No plastic water bottles. And we don’t need straws. The only thing you might need it for is a coconut and then you can use a stainless steel straw.
“People just want to be happy, and they want to feel physically fit and mentally fit, which eventually leads to a feeling of lightness and wellness.”
I do a trip to New York, London and L.A. about once a year because when I was in publishing, I found that everything was happening in New York before it came here. Five years ago we were all juicing. We were doing HIIT training or interval training. It was very go, go, go. There was the CrossFit box explosion. I feel like that was the introduction to wellness. Now, it’s all gone holistic. So tea ceremonies, numerology, reiki, TCM, meditation, gong baths, we’ve seen it a little bit already, but this is what’s going to grow mainstream. Then you have the next layer, the spiritual ceremonies, shamanic ceremonies, silence and fasting… but we’re not ready for silence yet. You’re bombarded with so many different things now, so the biggest luxury is not to make any decisions. It’s about less. People just want to be happy, and they want to feel physically fit and mentally fit, which eventually leads to a feeling of lightness and wellness.

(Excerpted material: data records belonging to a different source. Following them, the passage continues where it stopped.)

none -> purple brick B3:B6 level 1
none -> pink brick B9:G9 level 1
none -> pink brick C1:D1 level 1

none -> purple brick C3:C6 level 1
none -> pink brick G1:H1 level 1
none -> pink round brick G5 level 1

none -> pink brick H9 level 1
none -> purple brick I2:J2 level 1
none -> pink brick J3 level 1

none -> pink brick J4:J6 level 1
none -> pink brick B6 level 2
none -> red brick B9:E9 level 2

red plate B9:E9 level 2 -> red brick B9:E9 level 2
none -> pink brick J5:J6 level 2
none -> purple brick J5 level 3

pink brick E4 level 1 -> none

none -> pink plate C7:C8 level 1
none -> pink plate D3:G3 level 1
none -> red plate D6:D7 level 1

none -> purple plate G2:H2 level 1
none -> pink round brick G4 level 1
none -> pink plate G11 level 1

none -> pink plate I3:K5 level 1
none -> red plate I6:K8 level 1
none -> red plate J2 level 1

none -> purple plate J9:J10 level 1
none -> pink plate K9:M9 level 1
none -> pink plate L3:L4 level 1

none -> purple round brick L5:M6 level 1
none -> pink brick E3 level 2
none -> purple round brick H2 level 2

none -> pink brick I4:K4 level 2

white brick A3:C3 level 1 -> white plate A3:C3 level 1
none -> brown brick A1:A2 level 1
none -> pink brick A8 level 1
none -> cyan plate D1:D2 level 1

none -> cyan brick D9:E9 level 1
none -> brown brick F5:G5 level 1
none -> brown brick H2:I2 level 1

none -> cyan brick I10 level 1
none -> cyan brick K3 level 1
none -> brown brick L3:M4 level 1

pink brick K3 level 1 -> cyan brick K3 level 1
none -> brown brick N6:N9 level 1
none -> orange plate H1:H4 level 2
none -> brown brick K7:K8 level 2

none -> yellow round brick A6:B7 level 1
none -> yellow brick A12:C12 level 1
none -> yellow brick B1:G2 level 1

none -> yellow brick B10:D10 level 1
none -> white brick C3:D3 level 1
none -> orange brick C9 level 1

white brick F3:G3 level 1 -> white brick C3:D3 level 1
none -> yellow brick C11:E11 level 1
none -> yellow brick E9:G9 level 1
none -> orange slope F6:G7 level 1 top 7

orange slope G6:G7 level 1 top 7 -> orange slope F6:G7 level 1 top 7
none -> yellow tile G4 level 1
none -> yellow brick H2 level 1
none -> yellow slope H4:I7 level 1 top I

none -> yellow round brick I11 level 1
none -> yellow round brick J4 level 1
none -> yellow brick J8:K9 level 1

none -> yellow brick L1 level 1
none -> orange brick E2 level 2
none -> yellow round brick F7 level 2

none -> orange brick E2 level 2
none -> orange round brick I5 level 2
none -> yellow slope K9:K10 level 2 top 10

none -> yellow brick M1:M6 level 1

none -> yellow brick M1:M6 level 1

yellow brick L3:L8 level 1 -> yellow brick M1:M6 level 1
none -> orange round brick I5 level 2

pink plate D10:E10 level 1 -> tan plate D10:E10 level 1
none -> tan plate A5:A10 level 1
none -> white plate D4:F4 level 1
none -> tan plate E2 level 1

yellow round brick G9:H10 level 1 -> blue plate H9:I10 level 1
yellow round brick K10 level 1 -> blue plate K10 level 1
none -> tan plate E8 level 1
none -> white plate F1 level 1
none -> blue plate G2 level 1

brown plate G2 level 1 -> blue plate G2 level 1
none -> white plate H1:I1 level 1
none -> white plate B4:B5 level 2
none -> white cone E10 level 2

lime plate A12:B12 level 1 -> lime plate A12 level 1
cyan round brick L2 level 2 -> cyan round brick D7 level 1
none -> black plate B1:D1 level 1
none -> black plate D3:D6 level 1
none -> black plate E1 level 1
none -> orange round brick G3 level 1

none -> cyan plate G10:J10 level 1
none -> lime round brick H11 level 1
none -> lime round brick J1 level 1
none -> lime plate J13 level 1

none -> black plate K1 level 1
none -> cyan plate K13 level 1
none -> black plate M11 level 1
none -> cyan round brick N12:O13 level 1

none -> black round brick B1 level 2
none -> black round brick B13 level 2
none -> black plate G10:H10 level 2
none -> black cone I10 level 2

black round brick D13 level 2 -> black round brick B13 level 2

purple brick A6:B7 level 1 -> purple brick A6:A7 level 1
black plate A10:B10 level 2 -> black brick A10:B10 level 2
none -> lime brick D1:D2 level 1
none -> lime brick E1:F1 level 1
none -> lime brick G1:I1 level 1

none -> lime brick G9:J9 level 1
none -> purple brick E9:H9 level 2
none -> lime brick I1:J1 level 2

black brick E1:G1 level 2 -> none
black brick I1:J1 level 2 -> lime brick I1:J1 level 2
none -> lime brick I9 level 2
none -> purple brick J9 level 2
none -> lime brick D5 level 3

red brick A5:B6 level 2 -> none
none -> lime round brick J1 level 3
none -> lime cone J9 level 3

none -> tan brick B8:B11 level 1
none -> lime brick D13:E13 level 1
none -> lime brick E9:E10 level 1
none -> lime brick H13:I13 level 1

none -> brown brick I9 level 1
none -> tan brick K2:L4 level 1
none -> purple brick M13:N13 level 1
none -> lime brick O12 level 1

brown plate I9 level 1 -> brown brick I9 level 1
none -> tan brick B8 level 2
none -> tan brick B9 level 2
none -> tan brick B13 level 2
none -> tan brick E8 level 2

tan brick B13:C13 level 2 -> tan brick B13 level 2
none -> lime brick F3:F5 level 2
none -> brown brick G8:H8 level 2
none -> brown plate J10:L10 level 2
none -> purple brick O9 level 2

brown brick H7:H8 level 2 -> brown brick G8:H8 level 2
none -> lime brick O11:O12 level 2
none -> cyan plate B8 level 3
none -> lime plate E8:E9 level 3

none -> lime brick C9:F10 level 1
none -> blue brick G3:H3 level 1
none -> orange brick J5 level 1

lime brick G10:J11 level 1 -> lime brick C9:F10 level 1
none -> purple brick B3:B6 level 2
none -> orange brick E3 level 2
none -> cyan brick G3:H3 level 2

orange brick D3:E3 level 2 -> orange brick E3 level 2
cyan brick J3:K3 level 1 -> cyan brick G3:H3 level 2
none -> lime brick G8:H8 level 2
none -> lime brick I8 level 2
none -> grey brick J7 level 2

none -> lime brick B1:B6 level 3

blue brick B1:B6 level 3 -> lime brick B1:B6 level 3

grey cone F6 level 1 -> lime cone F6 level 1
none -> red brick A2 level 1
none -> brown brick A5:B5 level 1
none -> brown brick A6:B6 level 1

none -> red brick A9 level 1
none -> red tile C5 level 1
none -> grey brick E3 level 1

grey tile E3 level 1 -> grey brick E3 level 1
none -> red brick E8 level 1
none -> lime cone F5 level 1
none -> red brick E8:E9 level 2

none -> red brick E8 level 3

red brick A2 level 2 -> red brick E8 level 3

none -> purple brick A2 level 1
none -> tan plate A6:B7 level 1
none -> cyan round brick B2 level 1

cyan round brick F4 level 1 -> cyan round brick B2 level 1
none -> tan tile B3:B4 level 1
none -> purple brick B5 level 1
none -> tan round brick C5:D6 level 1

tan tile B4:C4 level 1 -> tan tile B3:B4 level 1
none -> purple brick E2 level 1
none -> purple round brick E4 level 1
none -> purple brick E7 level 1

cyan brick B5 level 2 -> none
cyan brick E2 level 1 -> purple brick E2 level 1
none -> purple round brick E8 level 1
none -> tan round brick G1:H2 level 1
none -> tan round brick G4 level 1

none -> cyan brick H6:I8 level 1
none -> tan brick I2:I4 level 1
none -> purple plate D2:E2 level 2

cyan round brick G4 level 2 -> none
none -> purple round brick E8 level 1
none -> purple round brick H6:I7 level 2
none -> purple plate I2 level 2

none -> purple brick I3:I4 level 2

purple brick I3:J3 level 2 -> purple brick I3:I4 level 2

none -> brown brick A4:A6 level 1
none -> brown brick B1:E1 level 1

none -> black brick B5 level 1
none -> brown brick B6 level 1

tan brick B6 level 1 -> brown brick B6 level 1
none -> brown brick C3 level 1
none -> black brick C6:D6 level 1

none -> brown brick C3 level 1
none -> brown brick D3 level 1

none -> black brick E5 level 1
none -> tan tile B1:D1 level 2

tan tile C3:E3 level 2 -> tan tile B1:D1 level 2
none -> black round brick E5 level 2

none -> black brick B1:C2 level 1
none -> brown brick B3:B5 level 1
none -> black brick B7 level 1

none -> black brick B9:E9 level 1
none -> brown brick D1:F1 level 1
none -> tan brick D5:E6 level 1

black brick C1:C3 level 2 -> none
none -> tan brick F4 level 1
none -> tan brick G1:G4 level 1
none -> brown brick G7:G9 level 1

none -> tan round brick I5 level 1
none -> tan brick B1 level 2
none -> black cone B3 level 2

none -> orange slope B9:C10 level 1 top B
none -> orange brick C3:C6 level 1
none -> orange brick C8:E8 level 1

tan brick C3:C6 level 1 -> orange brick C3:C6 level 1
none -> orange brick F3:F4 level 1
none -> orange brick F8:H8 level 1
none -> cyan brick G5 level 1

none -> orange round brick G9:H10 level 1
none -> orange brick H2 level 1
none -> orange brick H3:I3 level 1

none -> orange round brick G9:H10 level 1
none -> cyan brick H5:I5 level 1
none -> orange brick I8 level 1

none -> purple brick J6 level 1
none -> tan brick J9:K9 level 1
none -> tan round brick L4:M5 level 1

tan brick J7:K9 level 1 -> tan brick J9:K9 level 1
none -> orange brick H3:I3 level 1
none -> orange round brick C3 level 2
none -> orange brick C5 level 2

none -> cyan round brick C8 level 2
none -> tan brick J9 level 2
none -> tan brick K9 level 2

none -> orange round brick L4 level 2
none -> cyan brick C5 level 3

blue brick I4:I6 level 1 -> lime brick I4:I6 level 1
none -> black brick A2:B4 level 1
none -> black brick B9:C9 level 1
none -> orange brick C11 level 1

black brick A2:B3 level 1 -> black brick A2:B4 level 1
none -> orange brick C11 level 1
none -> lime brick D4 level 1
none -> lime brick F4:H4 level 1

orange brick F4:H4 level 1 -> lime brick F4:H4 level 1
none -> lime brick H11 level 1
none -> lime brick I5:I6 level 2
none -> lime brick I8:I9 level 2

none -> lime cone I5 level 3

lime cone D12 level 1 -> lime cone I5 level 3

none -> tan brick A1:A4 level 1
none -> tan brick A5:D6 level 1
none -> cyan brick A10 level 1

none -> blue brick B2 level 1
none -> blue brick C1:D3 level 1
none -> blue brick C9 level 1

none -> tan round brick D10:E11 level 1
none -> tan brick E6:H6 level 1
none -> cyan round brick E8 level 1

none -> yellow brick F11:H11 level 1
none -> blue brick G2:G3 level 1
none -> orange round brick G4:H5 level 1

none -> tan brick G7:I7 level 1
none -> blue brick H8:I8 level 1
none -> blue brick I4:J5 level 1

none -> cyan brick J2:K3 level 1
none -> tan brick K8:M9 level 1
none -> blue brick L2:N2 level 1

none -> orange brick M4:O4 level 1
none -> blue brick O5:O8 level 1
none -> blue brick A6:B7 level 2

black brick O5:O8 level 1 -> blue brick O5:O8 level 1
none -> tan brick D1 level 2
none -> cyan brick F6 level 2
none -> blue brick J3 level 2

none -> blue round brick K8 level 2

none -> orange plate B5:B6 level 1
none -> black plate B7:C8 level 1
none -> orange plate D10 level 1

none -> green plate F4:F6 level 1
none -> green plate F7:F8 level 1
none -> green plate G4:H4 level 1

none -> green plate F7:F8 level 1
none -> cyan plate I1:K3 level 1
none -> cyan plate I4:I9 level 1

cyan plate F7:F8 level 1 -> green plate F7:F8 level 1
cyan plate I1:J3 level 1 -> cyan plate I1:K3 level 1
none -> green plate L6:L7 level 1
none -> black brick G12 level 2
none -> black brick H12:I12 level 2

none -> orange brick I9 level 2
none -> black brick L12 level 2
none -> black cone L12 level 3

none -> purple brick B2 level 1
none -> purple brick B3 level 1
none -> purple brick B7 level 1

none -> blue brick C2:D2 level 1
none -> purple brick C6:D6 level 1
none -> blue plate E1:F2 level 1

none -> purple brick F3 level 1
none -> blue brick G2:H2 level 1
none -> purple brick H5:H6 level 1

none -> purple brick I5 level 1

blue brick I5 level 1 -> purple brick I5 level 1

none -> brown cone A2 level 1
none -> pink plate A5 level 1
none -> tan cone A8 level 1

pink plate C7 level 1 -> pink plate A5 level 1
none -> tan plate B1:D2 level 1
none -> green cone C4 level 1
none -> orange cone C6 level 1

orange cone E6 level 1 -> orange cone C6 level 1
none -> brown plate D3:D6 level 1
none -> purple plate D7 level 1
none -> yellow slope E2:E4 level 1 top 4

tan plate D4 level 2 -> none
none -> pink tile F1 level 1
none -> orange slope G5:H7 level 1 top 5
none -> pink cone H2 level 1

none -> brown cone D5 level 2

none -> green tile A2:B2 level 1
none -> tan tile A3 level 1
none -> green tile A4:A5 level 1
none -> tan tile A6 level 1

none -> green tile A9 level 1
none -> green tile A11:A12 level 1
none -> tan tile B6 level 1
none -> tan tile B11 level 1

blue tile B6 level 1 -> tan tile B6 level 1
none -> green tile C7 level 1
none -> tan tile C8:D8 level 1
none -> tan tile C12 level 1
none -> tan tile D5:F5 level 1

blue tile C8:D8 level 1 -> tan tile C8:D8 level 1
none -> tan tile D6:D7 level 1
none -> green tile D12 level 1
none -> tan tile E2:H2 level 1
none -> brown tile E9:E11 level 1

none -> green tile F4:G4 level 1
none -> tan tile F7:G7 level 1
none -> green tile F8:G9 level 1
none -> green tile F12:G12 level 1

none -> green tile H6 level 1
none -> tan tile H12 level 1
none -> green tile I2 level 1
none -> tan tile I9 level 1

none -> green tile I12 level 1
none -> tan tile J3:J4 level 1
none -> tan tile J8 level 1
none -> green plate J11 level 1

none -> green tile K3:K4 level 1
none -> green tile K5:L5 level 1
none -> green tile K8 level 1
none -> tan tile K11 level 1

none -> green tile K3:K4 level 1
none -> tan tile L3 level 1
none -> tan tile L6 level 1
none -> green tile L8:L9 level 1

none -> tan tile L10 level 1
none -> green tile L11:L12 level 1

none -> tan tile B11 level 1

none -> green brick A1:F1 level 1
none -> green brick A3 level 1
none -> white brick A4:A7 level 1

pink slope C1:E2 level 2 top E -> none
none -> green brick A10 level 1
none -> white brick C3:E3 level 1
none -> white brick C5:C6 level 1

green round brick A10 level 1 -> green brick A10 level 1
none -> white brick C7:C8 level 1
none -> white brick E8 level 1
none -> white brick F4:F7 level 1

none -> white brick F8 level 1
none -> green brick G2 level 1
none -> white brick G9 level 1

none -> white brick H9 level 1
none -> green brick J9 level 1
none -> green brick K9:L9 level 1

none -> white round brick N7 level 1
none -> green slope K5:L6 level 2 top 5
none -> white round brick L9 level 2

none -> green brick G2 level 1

The easiest thing is to drink a lot of water when you’re on the plane. Try to sleep as much as you can. Don’t drink alcohol on the plane. Bose noise canceling headphones, a pashmina scarf and really, really comfy clothes. The raw vegan meal option on Cathay Pacific is my go-to if I’m not fasting during a flight.
What I usually do at the hotels is tell them to clear out all the sugar in the minibar. If you’re going to get hungry, you’re going to want snacks and it’s best to have healthy snacks. Things that are going to make you feel good, because if you’re having a bunch of sugar, that’s going to make your jet lag worse. Always ask for a room with a view and then the night that you land, try to get eight hours of sleep, and try to go for a 30-minute walk in the morning. Drink a lot of water. And if you find the time, Google Map the nearest studio, find something and sign up for a class.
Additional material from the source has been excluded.